As weird as Vucevic’s development curve has been, neither executive can say he has seen nothing like it. Given that Lowry ended up following in Billups’ footsteps by winning a title, perhaps it’s not so strange that Orlando chose to re-sign Vucevic after his breakout 2018-19 season rather than trading him in the middle of it. It is far from easy to get a player of his caliber on your roster. You don’t want to trade one for an unremarkable return, if you can possibly avoid it. I don’t know if Weltman talked to his old boss Masai Ujiri after the 3 p.m. ET deadline, but while they ended up having extremely different days, they’ve surely been having similar debates.
Orlando valued its continuity, but everything has its limits. Having a flexible plan means that, when the universe is screaming at you to trade your veterans, you do it. This season was going nowhere, thanks to horrific injury luck that this roster had no hope of withstanding. Gordon wanted out, and the Nuggets offered some real stuff for him. In Fournier’s case, turning down two second-rounders and the chance to create a trade exception would only have made sense if both he and the Magic were committed to working out a new contract in a few months. Vucevic is a trickier one, for reasons both sentimental and not, but if they’re high on Carter, that’s about as good of an offer as they were going to get.
Doing all three of the deals simultaneously comes with an added bonus: Orlando is about to lose a ton of games. At all times, NBA teams are being pushed toward the middle of the pack — good teams become too expensive to keep together, the lottery delivers bad teams the best prospects — and, while residing there for a little while with a bunch of young players, plentiful cap space and a surplus of draft picks can be perfectly fine, the Magic were too expensive and getting too comfortable. As painful as this year has been, it represents a golden, albeit icky opportunity. They already have the fourth-best lottery odds in the league, and their offense, which has been dreadful, is about to be hopeless, particularly whenever Terrence Ross is not on the floor. If Orlando buys out Porter, it could be the worst-shooting team in years.

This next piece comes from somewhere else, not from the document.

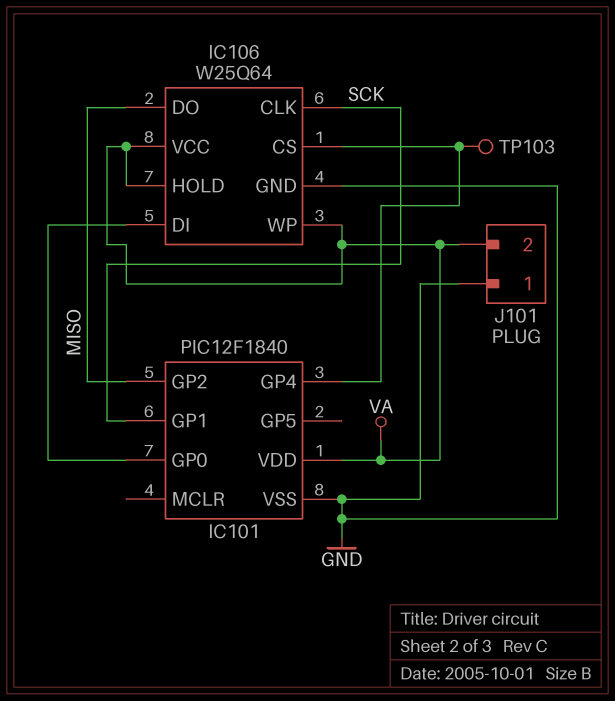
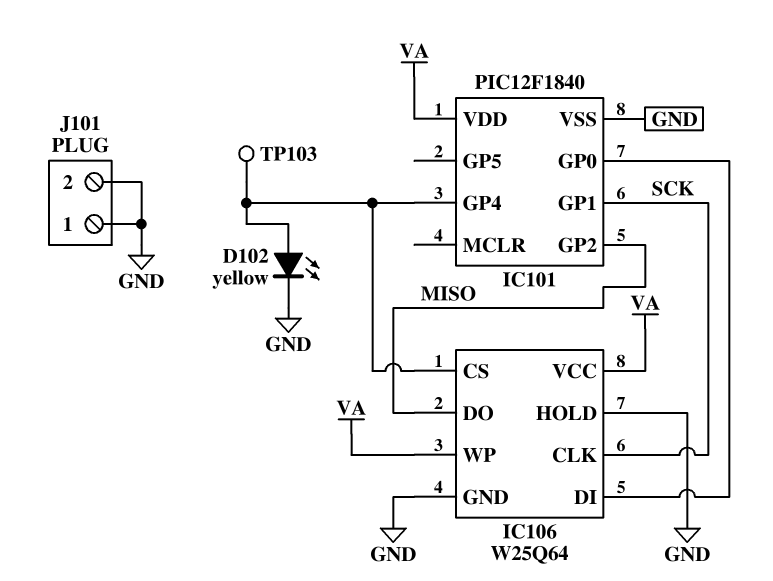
D102: none -> LED yellow (A IC101/GP4, K GND)
IC106 pin HOLD: VA -> GND
J101 pin 2: VA -> GND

If you take each trade individually, you can fairly quibble with what the Magic got back, especially considering how long all of these guys have been there and how many times they could have traded them before now. In the aggregate, though, they have added three-first round picks, two second-round picks, a starting center about to turn 22 years old and a high-upside guard who recently turned 20, while cleaning up their cap sheet in a meaningful way. These trades will be ultimately judged by whatever comes next.
About that: How the front office will go about reshaping the roster in the offseason is something of a mystery, which in it itself is refreshing. Presumably Orlando will put together something much more functional than the team that is going to finish this season, and ideally it will have a franchise-changing rookie on the roster. Given that Isaac and Fultz will be coming back and Ross is under contract until 2023, it is not as if the Magic are going full Process (or full Presti, to use a present-day example). What they’re doing, though, is ending an era in which, at their best, they were competent, professional and disciplined. Admirable as those attributes are, Orlando now has a chance to be more than that.